Tidbit: Stereo has separate channels for each speaker, and monaural has one channel for both. To push that extra channel down 20Kbps, you’ll need to sacrifice frequency response. For example, RealAudio’s codecs for 20Kbps stereo give you frequencies up to 5kHz for stereo audio but twice that, 10kHz, for 20Kbps monaural.
Tidbit: The Joint Stereo setting takes advantage of the fact that most stereo sound fields have low difference information. It adds left and right channels to form "L+R", and subtracts left and right channels to form "L-R." The L-R, or difference channel, usually has much less information than the L+R channel. Often, L-R only has midrange frequencies and at much lower signal levels. This is because of the way music is mastered at recording time. Stereo music generally is only stereo at mid-frequencies because the ear is relatively insensitive to stereo separation at low frequencies due to the lengths of the waveforms and is insensitive to high frequency separation due to phase delay between one ear and the other.

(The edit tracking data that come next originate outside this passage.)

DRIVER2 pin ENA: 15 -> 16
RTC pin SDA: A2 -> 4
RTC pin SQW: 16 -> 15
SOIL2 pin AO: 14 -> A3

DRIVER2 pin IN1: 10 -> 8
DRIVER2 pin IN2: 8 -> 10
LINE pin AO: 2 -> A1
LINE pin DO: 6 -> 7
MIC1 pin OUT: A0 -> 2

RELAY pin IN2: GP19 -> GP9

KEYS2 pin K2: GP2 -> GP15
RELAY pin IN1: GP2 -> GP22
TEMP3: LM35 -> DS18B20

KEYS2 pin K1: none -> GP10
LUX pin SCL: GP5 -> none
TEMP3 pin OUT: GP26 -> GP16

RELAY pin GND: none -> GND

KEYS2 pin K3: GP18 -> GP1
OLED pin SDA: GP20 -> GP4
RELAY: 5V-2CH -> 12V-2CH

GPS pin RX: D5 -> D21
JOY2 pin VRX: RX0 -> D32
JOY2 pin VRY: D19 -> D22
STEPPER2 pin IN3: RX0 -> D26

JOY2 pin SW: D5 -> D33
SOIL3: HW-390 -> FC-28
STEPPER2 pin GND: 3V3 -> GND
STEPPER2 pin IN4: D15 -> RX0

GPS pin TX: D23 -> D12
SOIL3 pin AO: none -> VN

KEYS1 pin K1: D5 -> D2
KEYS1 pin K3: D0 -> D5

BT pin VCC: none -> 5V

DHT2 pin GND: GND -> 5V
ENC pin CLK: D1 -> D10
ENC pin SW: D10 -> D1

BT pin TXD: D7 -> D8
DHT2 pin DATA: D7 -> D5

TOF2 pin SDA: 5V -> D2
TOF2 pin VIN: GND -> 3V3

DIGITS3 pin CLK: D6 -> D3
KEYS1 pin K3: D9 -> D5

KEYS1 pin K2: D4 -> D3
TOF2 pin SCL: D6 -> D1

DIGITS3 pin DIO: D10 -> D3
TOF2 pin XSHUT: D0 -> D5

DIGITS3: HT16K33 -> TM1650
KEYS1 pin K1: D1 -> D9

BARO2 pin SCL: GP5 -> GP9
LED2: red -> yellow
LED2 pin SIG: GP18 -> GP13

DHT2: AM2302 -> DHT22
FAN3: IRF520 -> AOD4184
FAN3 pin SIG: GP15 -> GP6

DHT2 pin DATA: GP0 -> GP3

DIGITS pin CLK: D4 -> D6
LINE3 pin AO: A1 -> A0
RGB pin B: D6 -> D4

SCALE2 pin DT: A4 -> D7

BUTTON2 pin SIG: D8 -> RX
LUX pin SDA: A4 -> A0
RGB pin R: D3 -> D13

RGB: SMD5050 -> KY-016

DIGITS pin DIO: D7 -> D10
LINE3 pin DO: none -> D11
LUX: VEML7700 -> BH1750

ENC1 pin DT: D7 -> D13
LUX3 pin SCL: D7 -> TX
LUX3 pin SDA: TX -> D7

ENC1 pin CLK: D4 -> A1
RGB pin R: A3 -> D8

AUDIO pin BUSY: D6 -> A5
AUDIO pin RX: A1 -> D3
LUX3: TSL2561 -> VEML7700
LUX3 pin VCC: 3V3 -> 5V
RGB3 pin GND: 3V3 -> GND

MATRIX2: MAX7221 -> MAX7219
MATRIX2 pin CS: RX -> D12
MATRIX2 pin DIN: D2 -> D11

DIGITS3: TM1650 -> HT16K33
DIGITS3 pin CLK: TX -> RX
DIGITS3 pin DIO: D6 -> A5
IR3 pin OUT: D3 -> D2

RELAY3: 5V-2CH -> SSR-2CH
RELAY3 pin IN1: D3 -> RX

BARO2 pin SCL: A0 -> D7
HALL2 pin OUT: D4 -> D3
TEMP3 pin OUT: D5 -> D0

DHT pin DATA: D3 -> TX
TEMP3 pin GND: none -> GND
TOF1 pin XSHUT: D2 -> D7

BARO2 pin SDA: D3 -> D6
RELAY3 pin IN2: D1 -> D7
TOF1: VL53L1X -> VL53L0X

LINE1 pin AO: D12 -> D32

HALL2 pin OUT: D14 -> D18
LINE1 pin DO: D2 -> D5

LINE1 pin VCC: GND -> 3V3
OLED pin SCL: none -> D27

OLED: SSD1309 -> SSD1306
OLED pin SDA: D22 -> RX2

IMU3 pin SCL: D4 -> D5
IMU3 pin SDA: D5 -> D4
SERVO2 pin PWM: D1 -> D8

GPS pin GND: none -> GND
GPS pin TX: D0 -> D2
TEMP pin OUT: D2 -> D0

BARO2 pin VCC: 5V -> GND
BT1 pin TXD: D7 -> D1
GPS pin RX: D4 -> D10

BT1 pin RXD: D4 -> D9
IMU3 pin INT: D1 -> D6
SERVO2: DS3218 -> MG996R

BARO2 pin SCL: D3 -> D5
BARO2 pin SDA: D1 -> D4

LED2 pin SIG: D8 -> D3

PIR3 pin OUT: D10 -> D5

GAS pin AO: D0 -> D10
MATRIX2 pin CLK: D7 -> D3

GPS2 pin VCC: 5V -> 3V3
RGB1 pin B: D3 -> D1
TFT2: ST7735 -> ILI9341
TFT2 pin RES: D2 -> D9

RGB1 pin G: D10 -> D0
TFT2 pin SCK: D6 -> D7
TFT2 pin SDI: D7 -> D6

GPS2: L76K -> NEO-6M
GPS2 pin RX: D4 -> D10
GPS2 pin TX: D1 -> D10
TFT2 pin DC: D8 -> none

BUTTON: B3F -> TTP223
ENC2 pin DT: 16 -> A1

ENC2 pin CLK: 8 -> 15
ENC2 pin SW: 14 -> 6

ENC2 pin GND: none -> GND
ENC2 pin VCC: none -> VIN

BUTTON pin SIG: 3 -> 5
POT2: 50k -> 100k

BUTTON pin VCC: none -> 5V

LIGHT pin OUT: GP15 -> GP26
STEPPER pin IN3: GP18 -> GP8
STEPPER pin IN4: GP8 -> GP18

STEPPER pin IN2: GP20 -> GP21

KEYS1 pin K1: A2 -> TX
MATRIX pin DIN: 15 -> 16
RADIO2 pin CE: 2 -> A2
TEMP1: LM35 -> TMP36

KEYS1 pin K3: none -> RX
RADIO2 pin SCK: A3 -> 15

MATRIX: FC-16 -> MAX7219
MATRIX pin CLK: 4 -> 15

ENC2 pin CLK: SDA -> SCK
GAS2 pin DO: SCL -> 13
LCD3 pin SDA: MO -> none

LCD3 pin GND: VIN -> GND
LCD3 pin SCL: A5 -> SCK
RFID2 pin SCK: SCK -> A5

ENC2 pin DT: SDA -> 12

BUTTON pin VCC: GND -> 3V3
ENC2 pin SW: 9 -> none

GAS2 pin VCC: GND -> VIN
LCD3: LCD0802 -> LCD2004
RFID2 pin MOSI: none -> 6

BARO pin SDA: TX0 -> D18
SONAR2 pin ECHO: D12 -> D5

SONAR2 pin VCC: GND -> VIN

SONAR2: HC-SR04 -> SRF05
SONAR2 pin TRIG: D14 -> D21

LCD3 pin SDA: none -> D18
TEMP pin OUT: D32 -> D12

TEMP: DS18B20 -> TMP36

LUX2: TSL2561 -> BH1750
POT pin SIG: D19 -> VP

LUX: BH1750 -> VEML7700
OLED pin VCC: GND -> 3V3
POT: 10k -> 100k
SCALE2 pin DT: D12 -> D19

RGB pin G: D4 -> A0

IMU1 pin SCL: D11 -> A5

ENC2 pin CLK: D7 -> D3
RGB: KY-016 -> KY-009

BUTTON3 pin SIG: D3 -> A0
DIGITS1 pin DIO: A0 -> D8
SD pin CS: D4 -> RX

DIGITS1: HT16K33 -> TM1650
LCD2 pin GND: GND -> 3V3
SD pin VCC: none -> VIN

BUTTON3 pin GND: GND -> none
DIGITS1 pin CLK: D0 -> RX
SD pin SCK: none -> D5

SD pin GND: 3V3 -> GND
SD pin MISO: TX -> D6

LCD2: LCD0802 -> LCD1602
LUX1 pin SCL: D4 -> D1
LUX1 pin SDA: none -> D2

Tip 27: Use your editor to do the stereo-to-mono conversion rather than your encoder. You’ll have more control over equalization, and you’ll be able to enhance and filter frequencies at the same time.
Tip 28: When encoding a live event, set the encoder’s and the capture card’s sample rate the same, so there’s no unnecessary re-sampling. Often, you can set the sample frequency to default on the capture card. Most encoders will then tell the capture card to sample at the native sample rate it encodes at.
Tip 29: If you’re getting a "swooshing" sound after encoding, cut more high frequencies out of the audio track. The ear won’t miss these frequencies anyway and filtering them is going to avoid possible aliasing (swoshing sound) caused by encoding high frequency content.
Tip 30: If you’re getting "flanging," or a "hallow," swishy sound, reduce the codec compression or reduce the frequency response and apply more aggressive low pass filtering to the audio file. Some codecs, including MP3, will spread bits over the frequency spectrum, which sounds like flanging to the ear.
Tip 31: If you’re getting flanging on a stereo MP3 file, change the Joint Stereo setting to Mono.
Tip 32: Set the encoder preference to favor audio over video should there be an interruption or lag in bandwidth service. The Web audience is more likely to tolerate herky-jerky video than poor audio quality.
Tip 33: Getting rid of an unwanted sound. Sometimes you can isolate an unwanted noise and remove it if it’s concentrated in a small band of frequencies. If so, you can notch the band out with a notch filter (available with most editors). With more broadband sounds that are long in duration, such as hiss from wind or air moving through an air conditioning vent, you can apply a noise reduction algorithm that’ll get rid of the hiss between speech or music content. You can also try bandwidth limiting the clip in order to get rid of the hiss above and below the frequencies of the words or music content, although some hiss will remain as part of the speech or music. Just about any professional editor will have algorithms for noise reduction and limiting bandwidth.